With the release of an accompanying leakage module, it is likely that projects employing VM0047 will provide more transparency regarding prior land use. This module focuses on lost productivity from prior agricultural land use based on a historical period of three years or one crop rotation (whichever is greater). While this has been accounted for in other methodologies historically, neither AR-ACM0003 or AR-AMS0007 stipulate a specific timespan. Furthermore, many projects do not provide the depth of analysis stipulated by this methodology, and therefore are subject to information risk. Under VM0047, leakage effects are considered for five years after the project start date in order to capture the period in which the effects of leakage from displaced agriculture are expected to occur. However, the methodology does not acknowledge positive leakage, which we commonly observe amongst ARR projects such as Timor Leste-based afforestation project, where tree planting could lead to slope stabilisation, enhancing soil carbon stocks outside of the project area.

Stipulating the inclusion of the non-woody biomass and soil carbon pools (under the circumstances highlighted in Table 1), will likely enhance the accuracy of estimated carbon removals in projects’ baseline scenarios. Furthermore, it will allow for better monitoring and reporting of disturbances during the planting and management periods. Non-woody biomass and soil carbon pools are already accounted for by some methodologies such as the Woodland Carbon Code (WCC). However, our rating of one UK-based afforestation project accredited under the WCC, found that the methodology likely did not accurately account for the presence of carbon-rich peaty soils, which contributed to our view that the project faces significant risk of over-crediting. Both of these factors are risks that we explore when assessing over-crediting.

Room for improvement

BeZero Carbon welcomes the introduction of VM0047, especially for its dynamic performance benchmarks and improved leakage assessment. However, we note some areas for improvement for dynamic performance benchmarks. At present, there appears to be no handling of uncertainty in the matching process, and the matching of project areas to controls involves only one factor - the stocking index - albeit at three time points prior to the project’s start. Thus, it is possible that the project area and controls may differ significantly in environmental and geospatial conditions that are not considered by VM0047. As a result, there is a possibility of the matching quality being compromised. We believe that Verra could enhance transparency by requiring projects using VM0047 to disclose the location of control plots, to allow for independent assessment of the dynamic performance benchmark. 
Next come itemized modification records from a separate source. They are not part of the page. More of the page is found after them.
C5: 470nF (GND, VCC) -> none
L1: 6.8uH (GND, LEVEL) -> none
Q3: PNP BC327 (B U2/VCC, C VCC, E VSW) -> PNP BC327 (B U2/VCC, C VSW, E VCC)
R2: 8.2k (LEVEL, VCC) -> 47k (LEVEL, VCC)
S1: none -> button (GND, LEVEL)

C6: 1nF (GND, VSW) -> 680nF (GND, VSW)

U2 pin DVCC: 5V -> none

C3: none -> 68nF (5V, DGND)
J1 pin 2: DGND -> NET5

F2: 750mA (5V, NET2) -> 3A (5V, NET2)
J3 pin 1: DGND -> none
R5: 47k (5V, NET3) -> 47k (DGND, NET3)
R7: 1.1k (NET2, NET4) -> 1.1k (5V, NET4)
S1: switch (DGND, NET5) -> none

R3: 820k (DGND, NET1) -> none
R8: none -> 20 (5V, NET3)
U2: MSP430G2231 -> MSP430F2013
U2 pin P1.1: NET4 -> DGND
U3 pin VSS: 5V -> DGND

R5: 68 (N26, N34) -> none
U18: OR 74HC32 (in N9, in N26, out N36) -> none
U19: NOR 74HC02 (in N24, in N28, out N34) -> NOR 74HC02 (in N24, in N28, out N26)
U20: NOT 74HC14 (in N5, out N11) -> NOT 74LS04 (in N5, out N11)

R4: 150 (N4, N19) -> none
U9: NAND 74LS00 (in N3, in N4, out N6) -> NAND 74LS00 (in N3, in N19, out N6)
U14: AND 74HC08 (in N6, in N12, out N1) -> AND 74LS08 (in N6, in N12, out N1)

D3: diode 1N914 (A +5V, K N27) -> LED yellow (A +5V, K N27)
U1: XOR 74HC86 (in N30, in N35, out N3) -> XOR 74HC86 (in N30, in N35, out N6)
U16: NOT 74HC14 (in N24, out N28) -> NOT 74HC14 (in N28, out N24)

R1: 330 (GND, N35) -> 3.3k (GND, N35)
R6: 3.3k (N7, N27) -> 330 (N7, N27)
Our own work on dynamic baselines incorporates a rigorous treatment of uncertainty in the statistical matching process. In addition, our Geospatial and Data Science teams collaborate closely with ratings scientists, to ensure that each project-level calibration of our dynamic baseline incorporates the latest project-specific information. By matching on multiple correlates of change, such as local climate and soil conditions, distance to roads, population pressure, and governance, we integrate project-level nuance with satellite monitoring, machine learning, and statistical handling of uncertainty.  

Conclusions

We welcome the improvements in quality that are brought about when standards bodies - Verra, in this case - identify the risks inherent in older methodologies and develop new ones to address these concerns. Many of the changes introduced by VM0047 could improve the carbon accounting and carbon efficacy of ARR projects. In particular, we find that the method’s major improvements are the introduction of dynamic baselines, a definitive common practice benchmark, and clearer leakage monitoring guidelines. Nevertheless, we believe there are still improvements that could be made. Independent risk assessment of individual projects and vintages remains key to determining the quality of issued credits.